Support Vector Machines: Support vector
machines (SVM’s) are linear classifiers which is
generally used for two class problem. Its working is
based on margin maximization principle. It classifies
the data optimally into two categories by
constructing hyperplanes in higher dimensional
space. The idea of SVM is to select the hyperplane
that separates the two classes with maximum margin
from the hyperplane (Adankon and Cheriet, 2009).
We have used SVM with radial kernel basis function
for this implementation.
Logistic Regression: It is a statistical model which
uses fitting of logistic curve to the dataset. It is
generally preferred when the outcome variable or
target variable is dichotomous. It is used for
estimation of discrete values based on the given
independent variables. It provides output in terms of
probability. Generally, it can be used for both two
class problem as well as for multi class problem
(Cohen et al., 2009).
K Nearest Neighbour (KNN): It is a classification
algorithm, which is non-parametric in nature. It
selects an unlabelled dataset point and assigns it to
the nearest set of already classified set of points by
majority vote of its nearest neighbours. It is well
suited for multi-modal classes but can perform on
two class problem too. It needs many iterations and
is lazy in nature.
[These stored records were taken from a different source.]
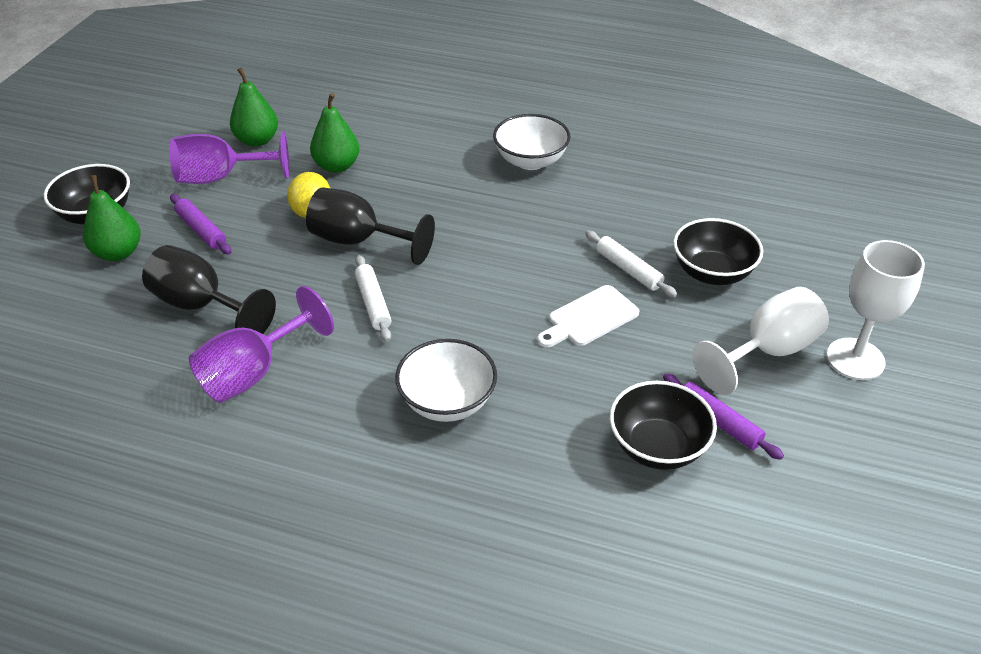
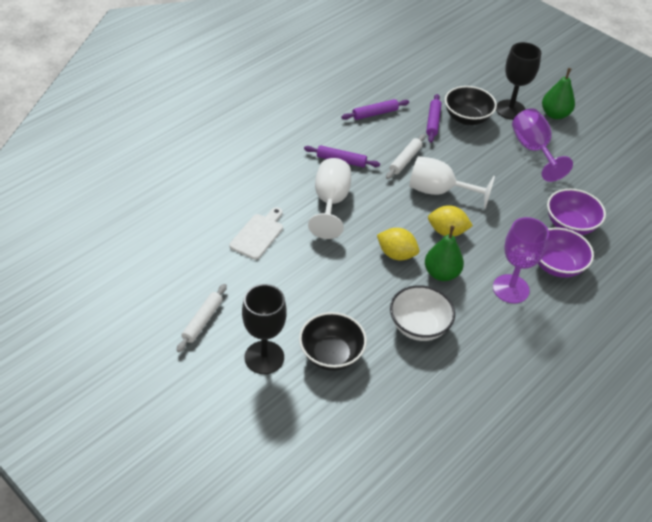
black bowl: 3 -> 2
green pear: 3 -> 2
purple bowl: 0 -> 2
purple rolling pin: 2 -> 3
white bowl: 2 -> 1
yellow lemon: 1 -> 2

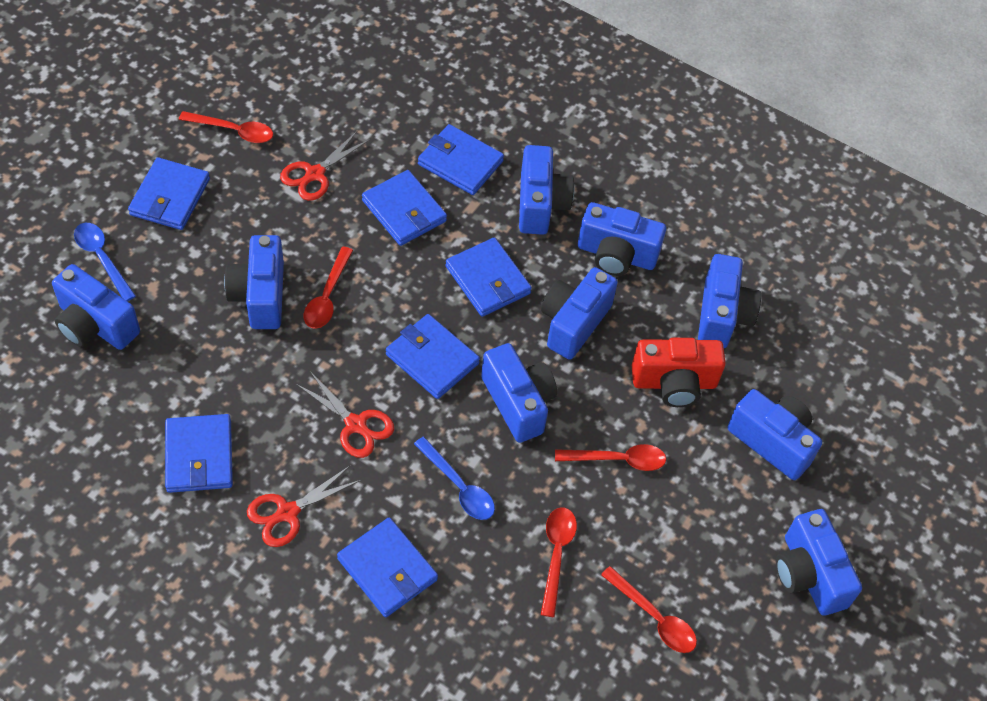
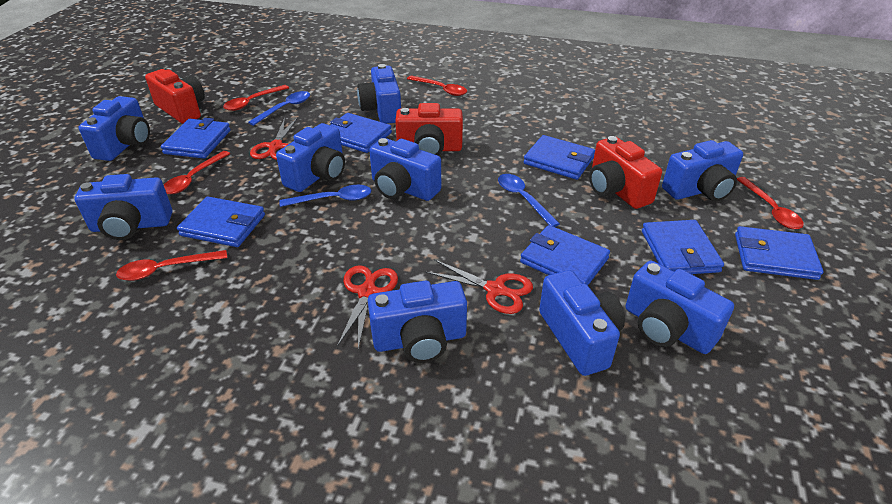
blue spoon: 2 -> 3
red camera: 1 -> 3

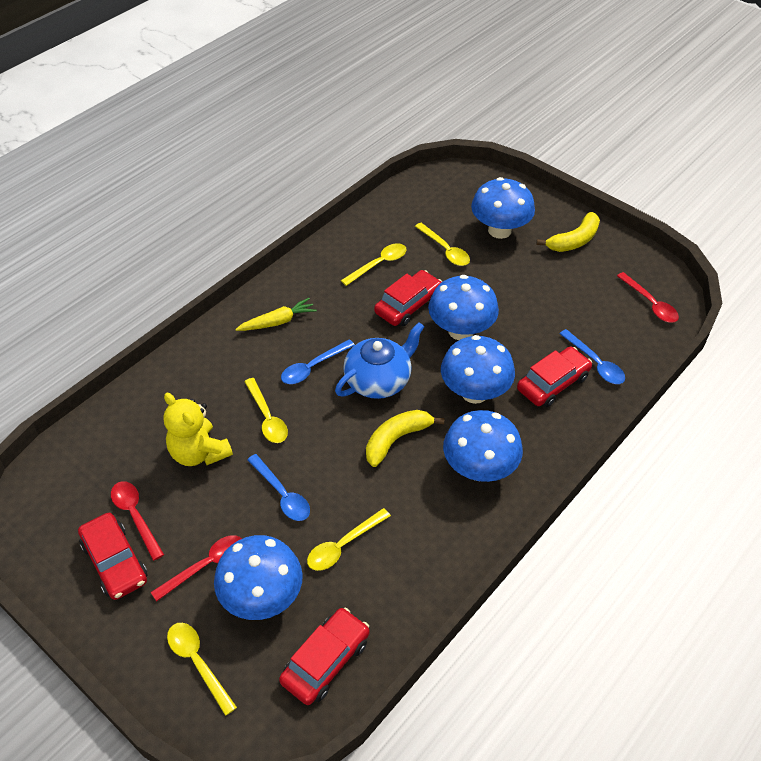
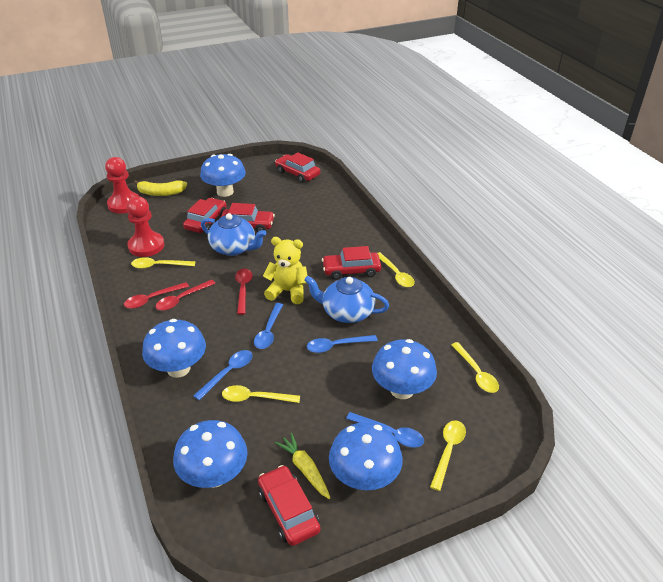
blue spoon: 3 -> 4
blue teapot: 1 -> 2
red car: 4 -> 5
red pawn: 0 -> 2
yellow banana: 2 -> 1

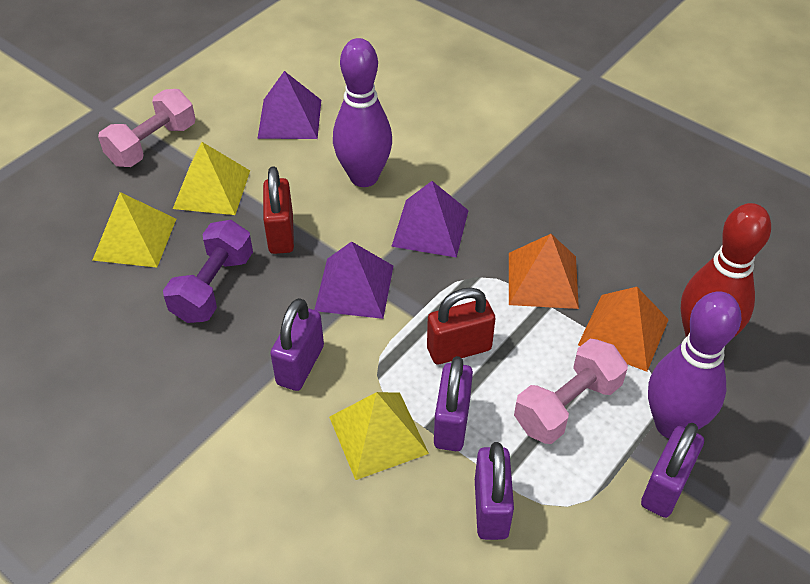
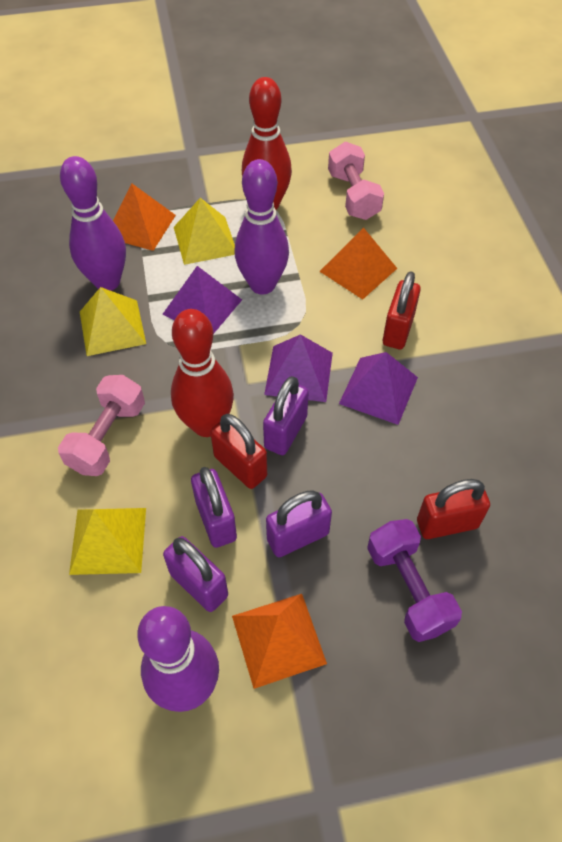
orange pyramid: 2 -> 3
purple bowling pin: 2 -> 3
red bowling pin: 1 -> 2
red padlock: 2 -> 3

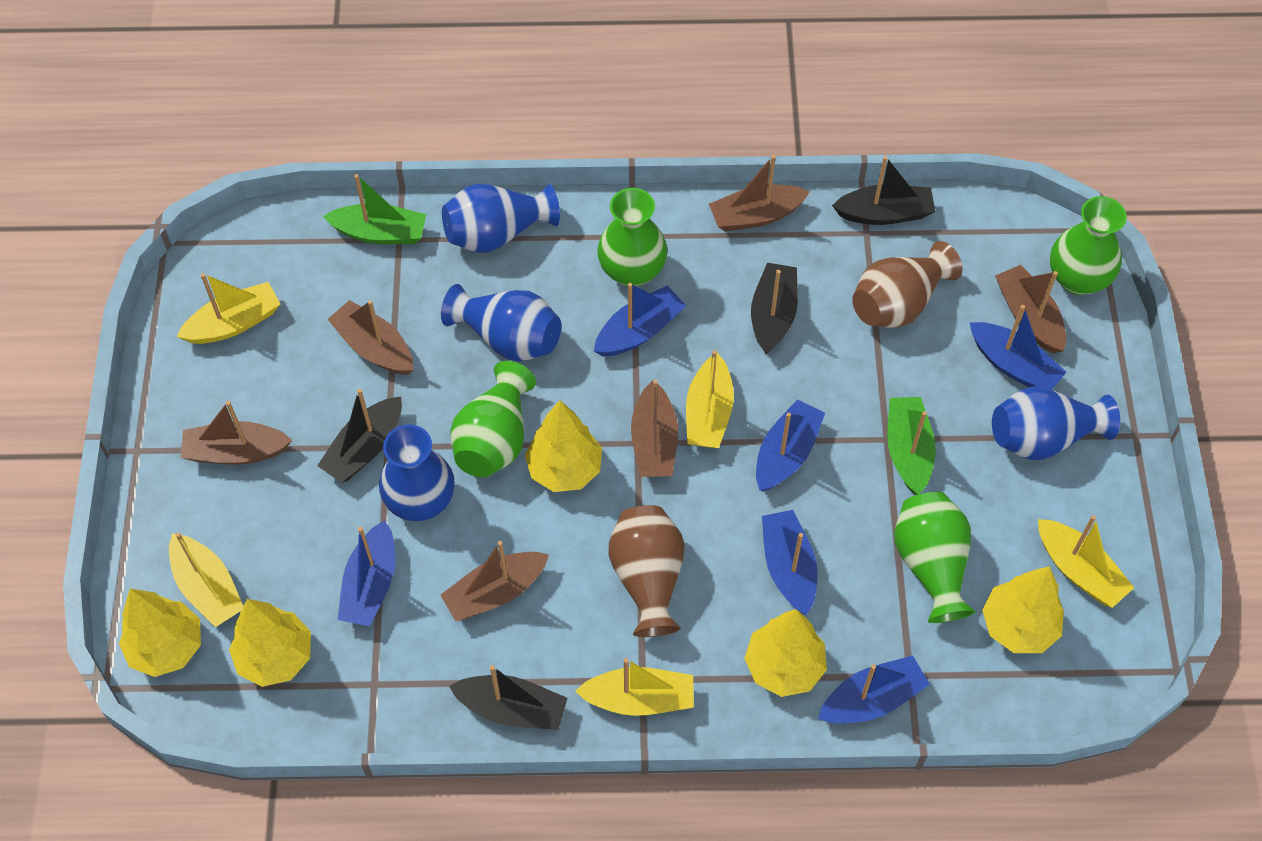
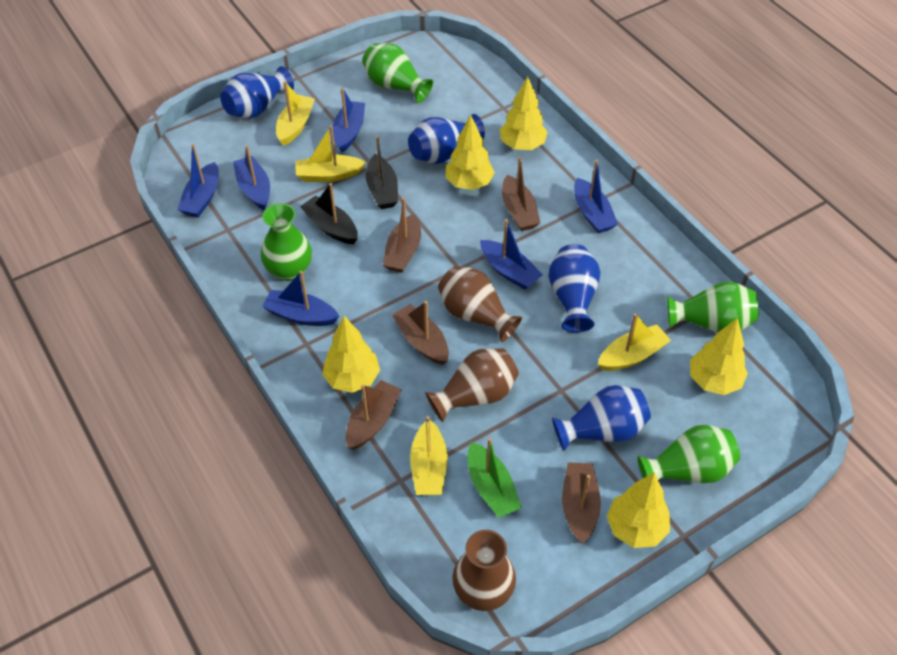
black boat: 4 -> 2
brown boat: 6 -> 5
brown vase: 2 -> 3
green boat: 2 -> 1
yellow boat: 5 -> 4

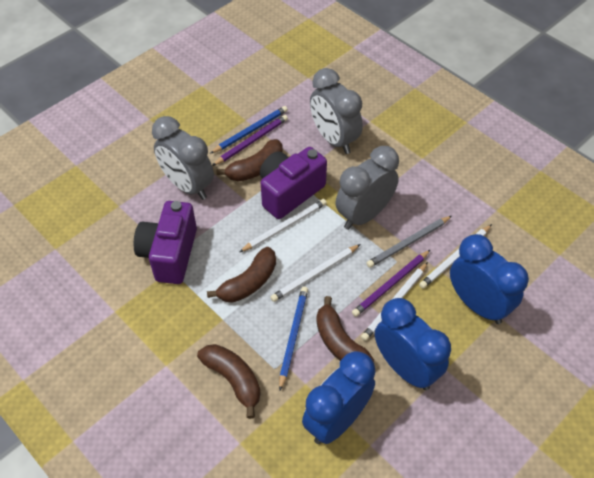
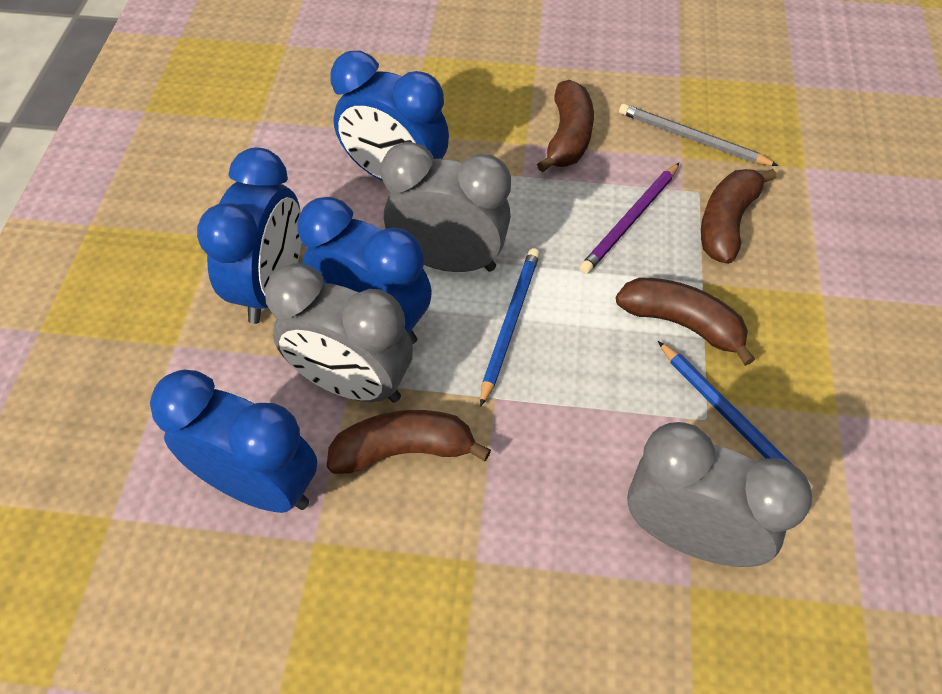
blue clock: 3 -> 4
purple camera: 2 -> 0
purple pencil: 2 -> 1
white pencil: 4 -> 0

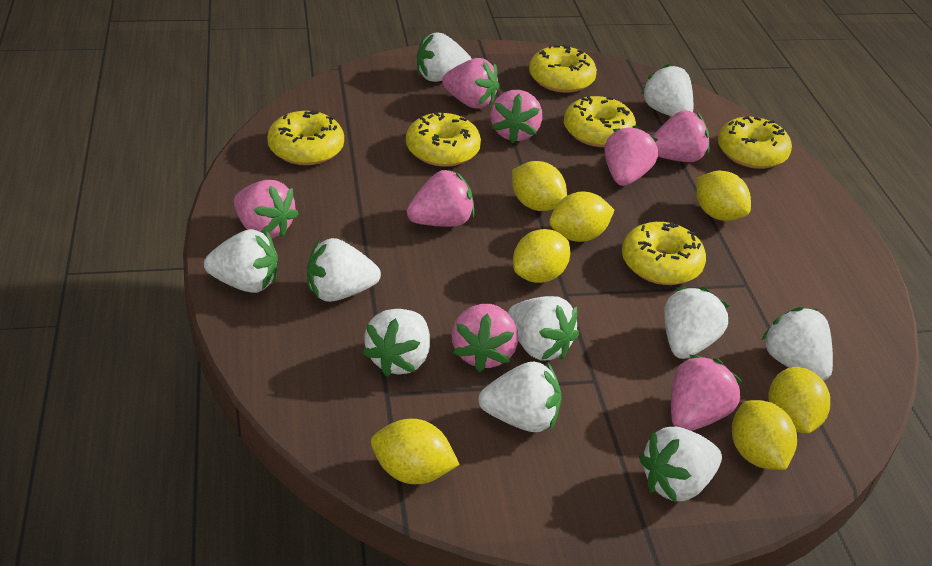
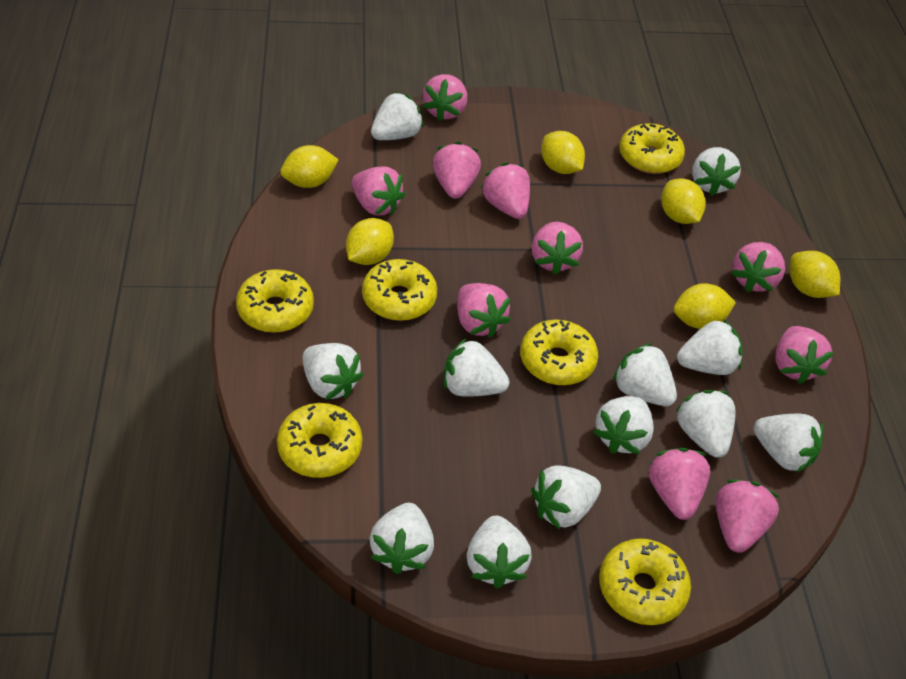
pink strawberry: 8 -> 10
white strawberry: 10 -> 12
yellow lemon: 7 -> 6

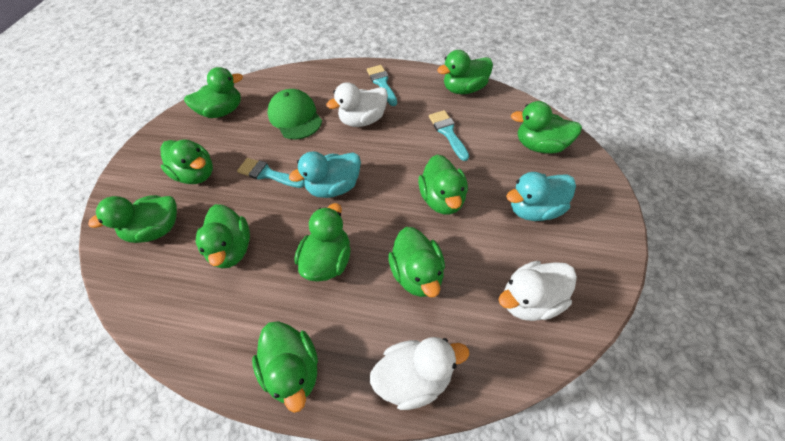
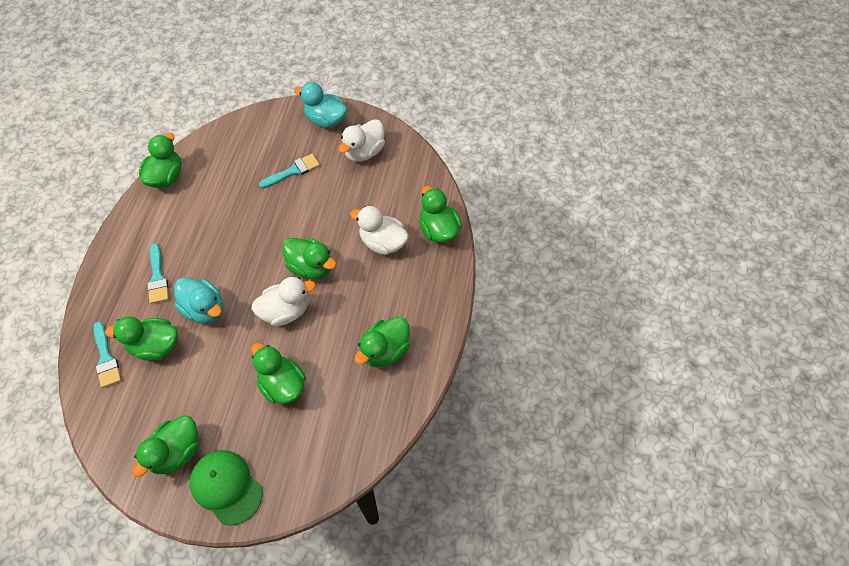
green duck: 10 -> 7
Its efficiency is dependent on
selecting a good value of ‘k’, where ‘k’ refers to the
number of nearest neighbour points which are used
for voting while classifying a data point into one of
the classes (Cover, 1968).
Multilayer Perceptron (MLP): Multilayer
Perceptron (MLP) or neural network (NN) is a
machine learning algorithm that works on the
principle of biological neural network (Kotsiantis,
2007). It consist of series of processing layers
interconnected, with each connection possessing
some weight. During training, based on the
knowledge of domain, it develops a representation
that maps input space to output space. MLP uses
supervised learning technique called back-
propagation to train the network.
Decision Tree: Decision tree are the trees that
classify the example by sorting them on the basis of
their feature value. Decision Tree classifier
generates a tree based on C4.5 algorithm (Quinlan,
2014). Each node represents one of the feature of the
example to be classified and the branch from that
node represents a value that can be assumed by that
node. The feature that divides the training examples
most appropriately would be used at root node.
Similarly at each level, the feature that best divided
the training data represents the node at that level
(Kotsiantis, 2007).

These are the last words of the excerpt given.